▶ [WORK REQUIRED]: Nothing but the lines from the one containing "part: (1235, 378) -> (1335, 399), size x1.43" through the end of the entries below should be set down, each exactly as written.

_ _ _ _

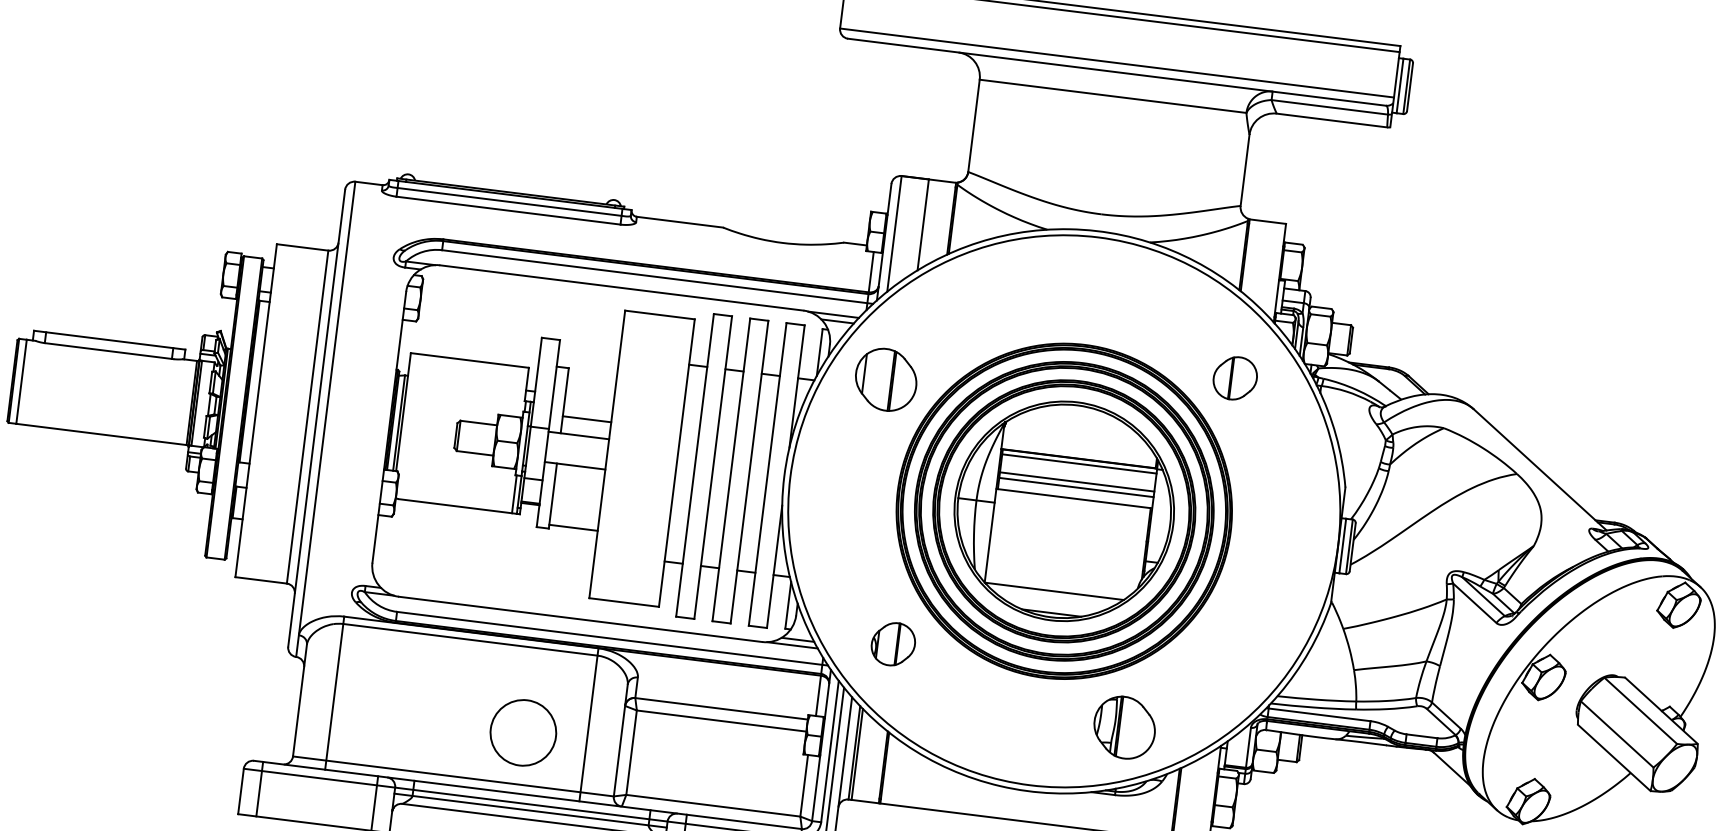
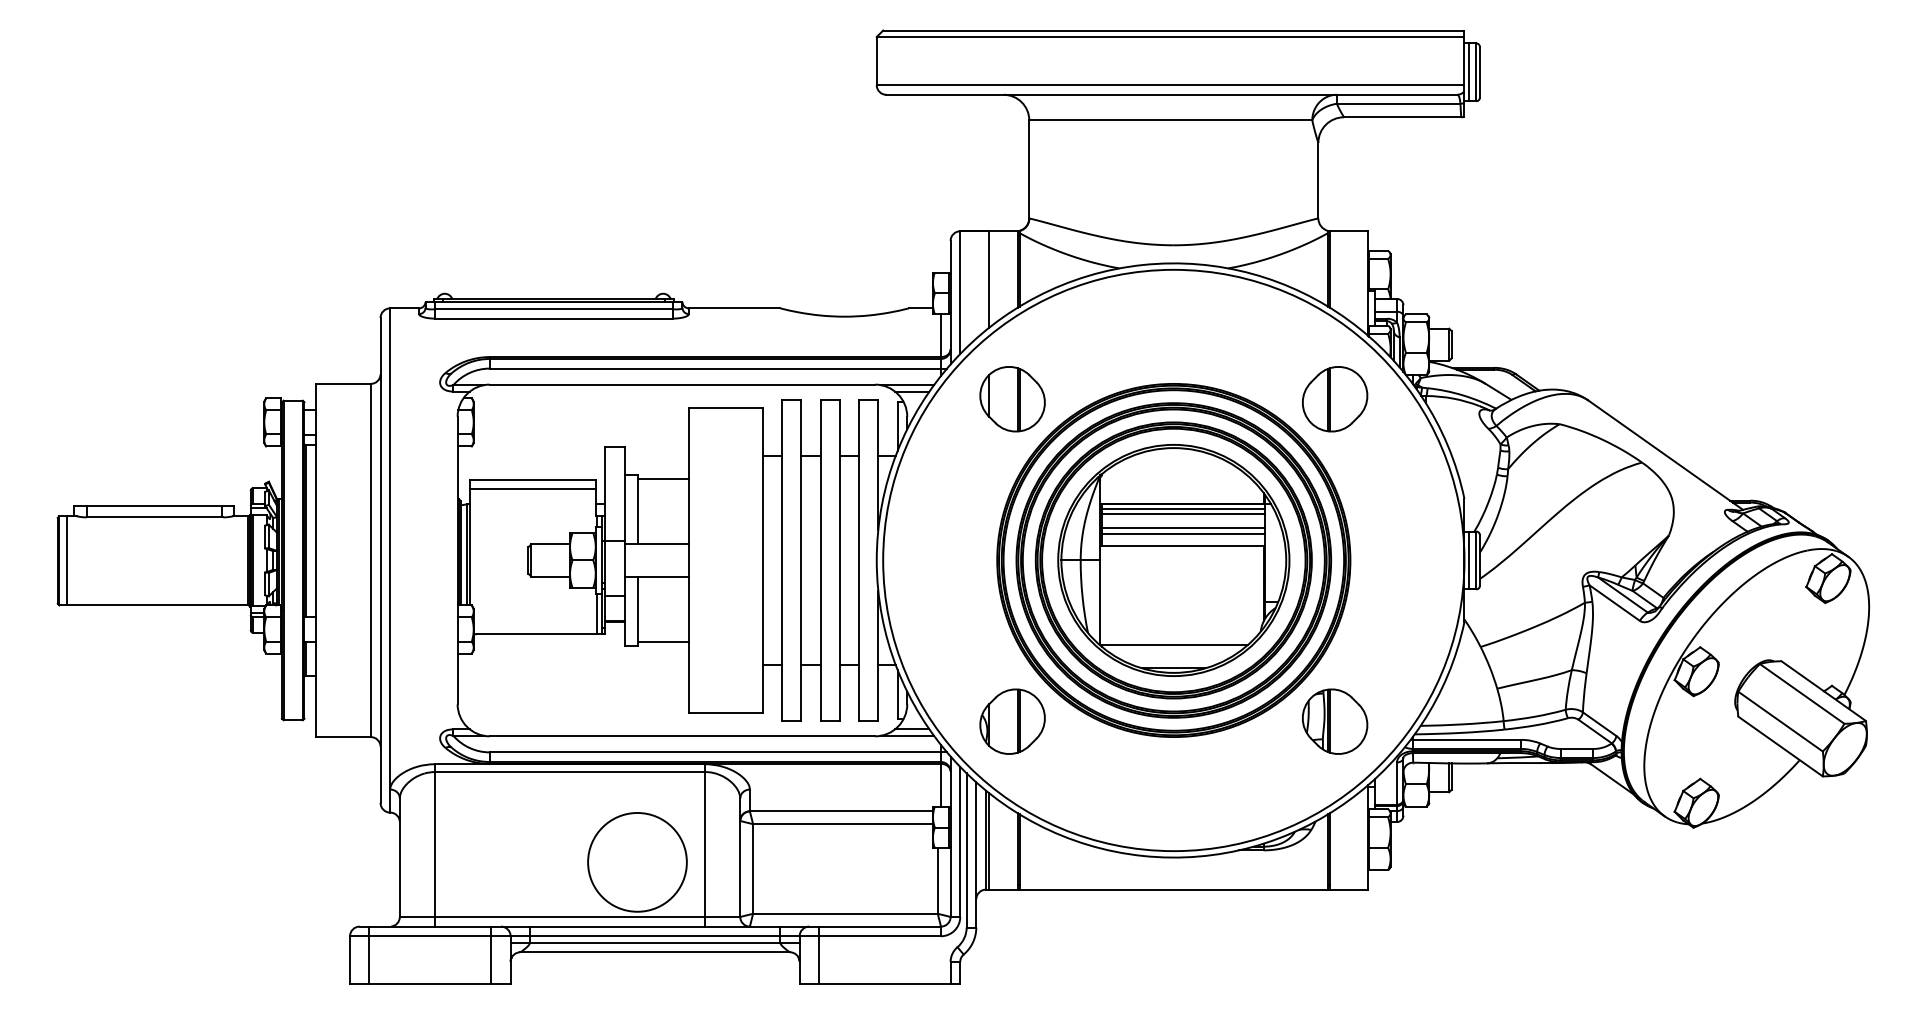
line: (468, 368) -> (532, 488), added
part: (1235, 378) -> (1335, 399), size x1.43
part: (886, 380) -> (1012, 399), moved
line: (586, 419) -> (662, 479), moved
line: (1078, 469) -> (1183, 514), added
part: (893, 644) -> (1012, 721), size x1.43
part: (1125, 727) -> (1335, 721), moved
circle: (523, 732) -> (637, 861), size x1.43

_ _ _ _

▶ [RESPONSE AREA]:
part: (1235, 378) -> (1335, 399), size x1.43
part: (886, 380) -> (1012, 399), moved
line: (586, 419) -> (662, 479), moved
line: (1078, 469) -> (1183, 514), added
part: (893, 644) -> (1012, 721), size x1.43
part: (1125, 727) -> (1335, 721), moved
circle: (523, 732) -> (637, 861), size x1.43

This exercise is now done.